Cryptococcus-Related Immune Reconstitution Inflammatory Syndrome (IRIS): Pathogenesis and its Clinical Implications

Abstract

This review provides an overview of Cryptococcus neoformans immunology and focuses on the pathogenesis of Cryptococcus-related paradoxical immune reconstitution inflammatory syndrome (IRIS). Cryptococcal IRIS has three phases: (1) before antiretroviral therapy (ART), with a paucity of cerebrospinal fluid (CSF) inflammation and defects in antigen clearance; (2) during initial ART immune recovery, with pro-inflammatory signaling by antigen-presenting cells without an effector response; and (3) at IRIS, a cytokine storm with a predominant type-1 helper T-cell (Th(1)) interferon-gamma (IFN-γ) response. Understanding IRIS pathogenesis allows for risk stratification and customization of HIV/AIDS care.
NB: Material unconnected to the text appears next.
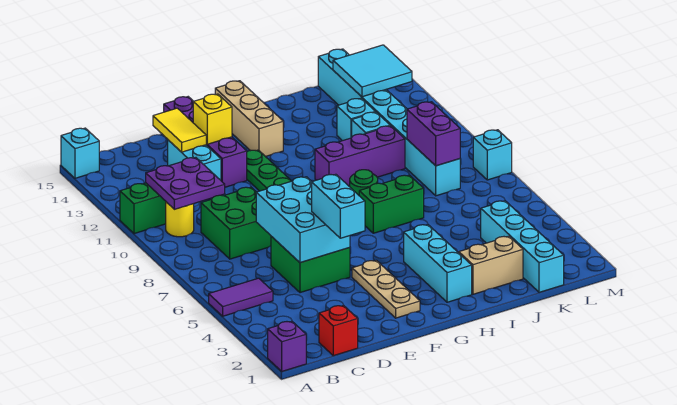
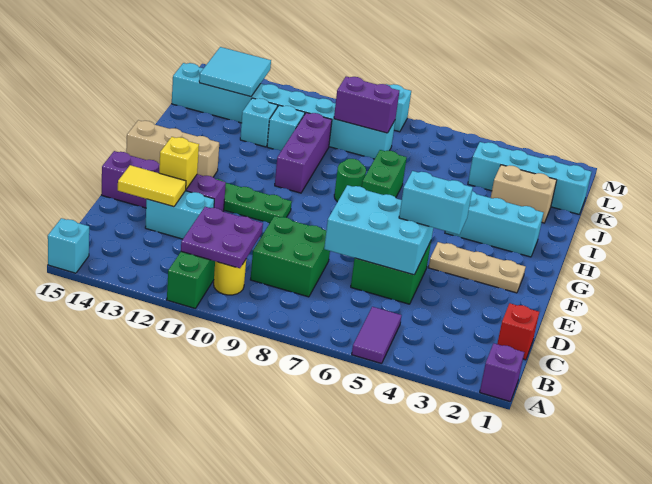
tan brick I2:J2 level 1 -> tan brick J2:J3 level 1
In brief, persons at high IRIS risk may benefit from enhancing microbiologic clearance by use of adjunctive agents in combination with amphotericin, prolonging initial induction therapy, and/or increasing the initial consolidation antifungal therapy dose to at least 800 mg of fluconazole daily until the 2-week CSF culture is known to be sterile. Prophylactic anti-inflammatory therapies or undue delay of ART initiation in an attempt to prevent IRIS is unwarranted and may be dangerous.